La guerre en iran : un prétexte pour éviter un effondrement boursier?
Selon Burry, l'escalade récente des tensions avec l'Iran ne serait pas motivée par une volonté de "révolution", mais par une stratégie cynique : permettre à Trump de "sortir avant que le marché ne s'effondre trop". L'investisseur n'a pas manqué de souligner le coût humain de cette manœuvre, évoquant avec amertume les "dizaines d'Américains" décédés dans ce conflit.
Le revirement rapide de la stratégie militaire américaine, passant d'une offensive totale à une réduction progressive après avoir affaibli la capacité de missiles de l'Iran, témoigne, selon Burry, d'une préoccupation prioritaire : le maintien de la stabilité boursière. Le retour potentiel des ventes de pétrole iranien, facilité par une autorisation américaine pour les produits pétrochimiques déjà chargés, semble confirmer cette analyse.

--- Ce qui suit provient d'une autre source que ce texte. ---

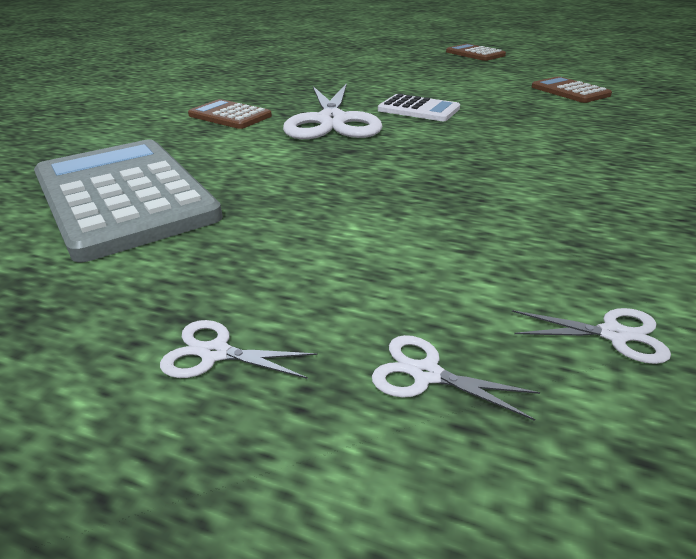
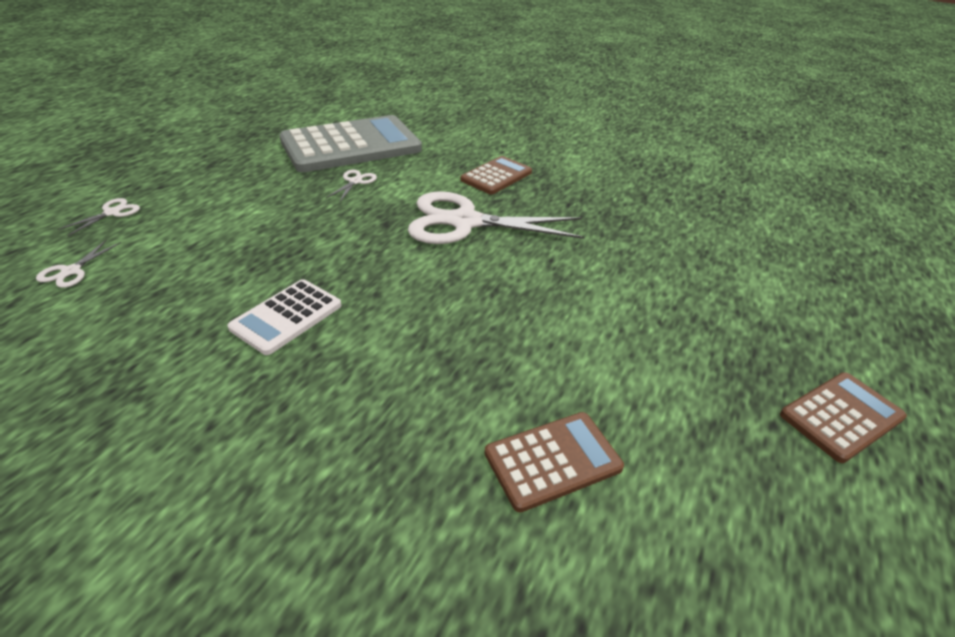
camera: 95 degrees right, 5 degrees up
(215, 353) = (178, 170): white scissors -> white scissors (355, 182)
(418, 109) = (489, 279): white calculator -> white calculator (286, 317)

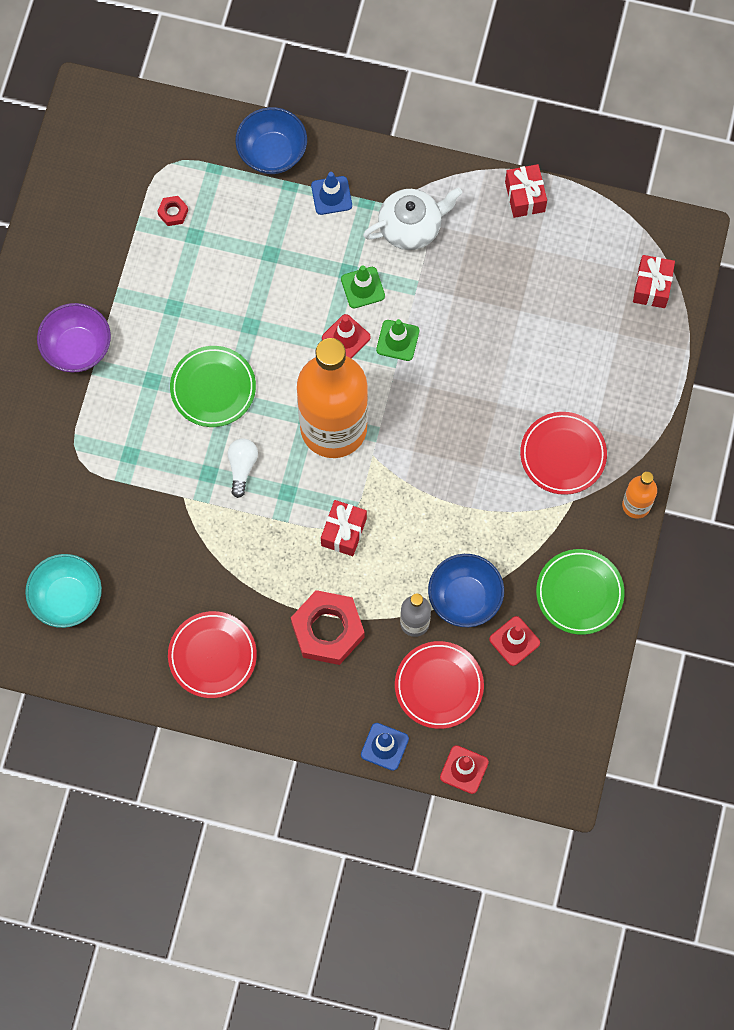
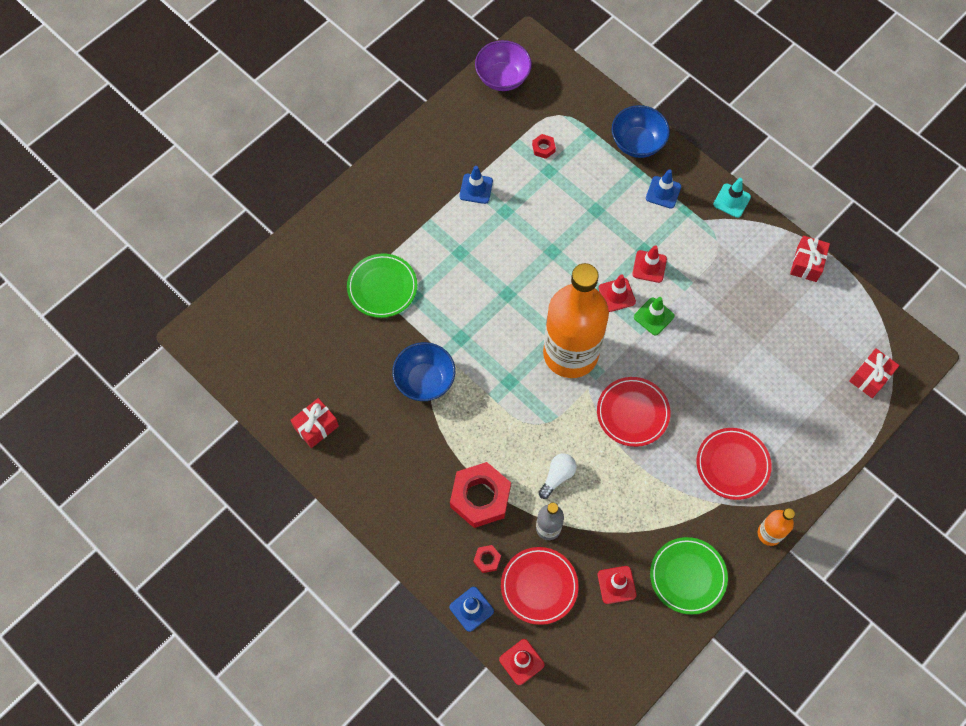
camera: 30 degrees right, 5 degrees down
(67, 598) = (309, 371): turquoise bowl -> none
(77, 348) = (422, 204): purple bowl -> purple bowl (502, 78)
(126, 299) = (476, 189): none -> blue traffic cone
(212, 656) = (385, 469): red plate -> red plate (632, 413)
(213, 388) = (500, 280): green plate -> green plate (382, 287)
(242, 467) = (487, 346): white light bulb -> white light bulb (557, 476)
(344, 532) = (534, 432): red gift -> red gift (316, 427)
(363, 287) = (649, 266): green traffic cone -> red traffic cone
(371, 689) = (487, 560): none -> red nut
(409, 166) = (731, 200): none -> turquoise traffic cone
(411, 227) = (709, 242): white teapot -> none
(464, 598) = (597, 530): blue bowl -> blue bowl (425, 380)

L'indice S&P 500, qui avait franchi le seuil des 7 000 points fin janvier, a connu une chute d'environ 6% depuis, s'établissant en dessous de 6 600 points au moment de la clôture de lundi dernier. Pourtant, l'apparente capacité de Trump à tirer profit d'une crise énergétique, avec une possible flambée du prix du pétrole, est tempérée par les conséquences sur l'économie américaine.
L'augmentation du prix de l'essence, déjà un fardeau pour les Américains, risque de raviver les craintes inflationnistes et de freiner les baisses de taux d'intérêt par la Réserve Fédérale, un élément crucial pour soutenir la croissance économique. Mais ce n'est pas tout. La promesse de Trump de privilégier "l'Amérique d'abord" et d'éviter les conflits prolongés, un pilier de sa campagne, est remise en question par cette escalade en Iran.
Burry, désormais concentré sur ses écrits sur Substack, avait déjà prédit cette fragilité de Trump face aux fluctuations du marché, une "TACO" (Trump Always Chickens Out), une stratégie que d'autres investisseurs ont déjà tenté de déjouer.

Adobe et la menace de l'ia : un signe annonciateur?
L'effondrement du marché n'est pas uniquement imputable aux tensions géopolitiques. La chute de près de 30% du titre Adobe cette année illustre une autre inquiétude grandissante : la concurrence de l'intelligence artificielle. La crainte de voir les clients abandonner les abonnements logiciels traditionnels au profit d'outils d'IA plus abordables et plus performants pèse sur le secteur technologique. Le blocage du détroit d'Ormuz, crucial pour le transport du pétrole et du gaz, exacerbe encore l'instabilité et contribue à la volatilité du marché.
Les prix du pétrole brut Brent et West Texas Intermediate ont flambé de 66% et 60% respectivement depuis le début de l'année, atteignant des niveaux proches de 100 et 90 dollars. Un signal d’alarme pour une économie américaine déjà fragilisée par l'inflation et qui se prépare à des élections cruciales en novembre prochain.
En fin de compte, l'équation est simple : Trump, pris au piège d'une relation toxique avec le marché boursier, jongle avec les crises internationales pour tenter de préserver une image de force et de contrôle. Mais la réalité, amère, est que la santé financière du pays reste son talon d'Achille, et que la moindre fluctuation boursière pourrait compromettre ses ambitions.